A Memorable Fancy (3) Summary

Get out the microscope, because we’re going through this poem line-by-line.

  • In this section, our speaker visits a printing press in Hell. That sounds like a pretty special field trip.
  • He describes the method of printing he finds there:
  • In the first cave-like room, we have a "dragon-man," cleaning up the trash while other dragons are working on hollowing out the chamber. So far, that's pretty normal.
  • In the next chamber, he sees a snake twisting around a rock while others decorate it with gold, silver, and jewels. What—how else do you expect a printing press to work?
  • The third chamber features "an eagle with wings and feathers of air" (6.4). Got it.
  • The eagle is making this room "infinite," while other "eagle-like men" build palaces on huge cliffs. This all seems just perfectly reasonable.
  • The next room has "lions of flaming fire"—oh my—which are melting metals into liquid (6.5).
  • Chamber five has "unnamed forms" that are pouring the liquid metals into huge casts (6.6.).
  • In the six chamber, this casts take the form of books. Some guys take them and organize them into libraries.
  • And that, Shmoopers, is how Amazon-in-Hell makes its books.
  • After this description, we're told about the Giants who made the world.
  • They were responsible for giving it "its sensual existence," but now it's like they're all chained up—thanks to "weak and tame minds" (6.7).
  • Our speaker divvies up existence into two parts: the Prolific and the Devouring.

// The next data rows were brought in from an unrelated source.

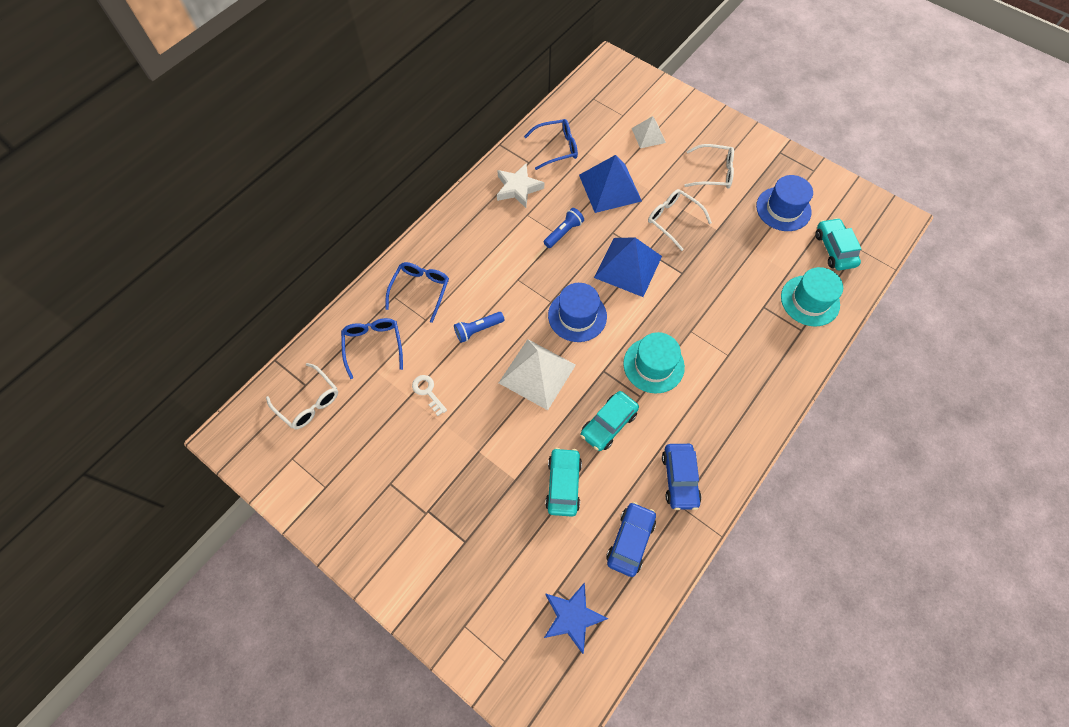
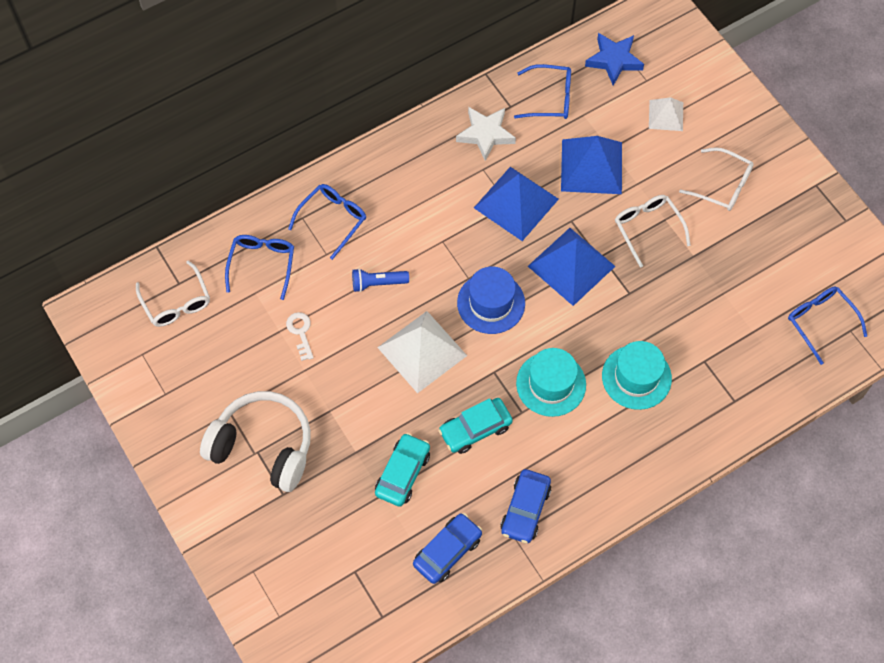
camera: 20 degrees right, 0 degrees up
(431, 504) = (263, 446): none -> white headphones
(564, 232) = (516, 203): blue flashlight -> blue pyramid
(572, 617) = (359, 601): blue star -> blue star (614, 60)
(783, 209) = (784, 256): blue hat -> none
(810, 300) = (761, 371): turquoise hat -> turquoise hat (636, 377)
(834, 249) = (821, 322): turquoise car -> blue glasses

A helpful way to think of these guys is as the creatively energetic (the Prolific) and the fearfully repressed (the Devouring).
  • Devourers think that the Prolific beings are in chains, but that's just because they (the devourers) don't fully experience life.
  • All the same, the Prolific can only be prolific because the devourers take away "the excess of [their] delights" (6.9).
  • This is a bit confusing, but the idea is that there is a productive, energetic force in humanity (the Prolific) and a restraining, denying force (the Devourer). And it seems that they need each other to exist.
  • If you ask our speaker if God is Prolific, he'll tell you that God only acts in existing beings.
  • Even though they need each other, the speaker says that the Prolific and the Devouring should be enemies.
  • Religion tries to put them both together, but Jesus Christ himself wanted them to be at odds.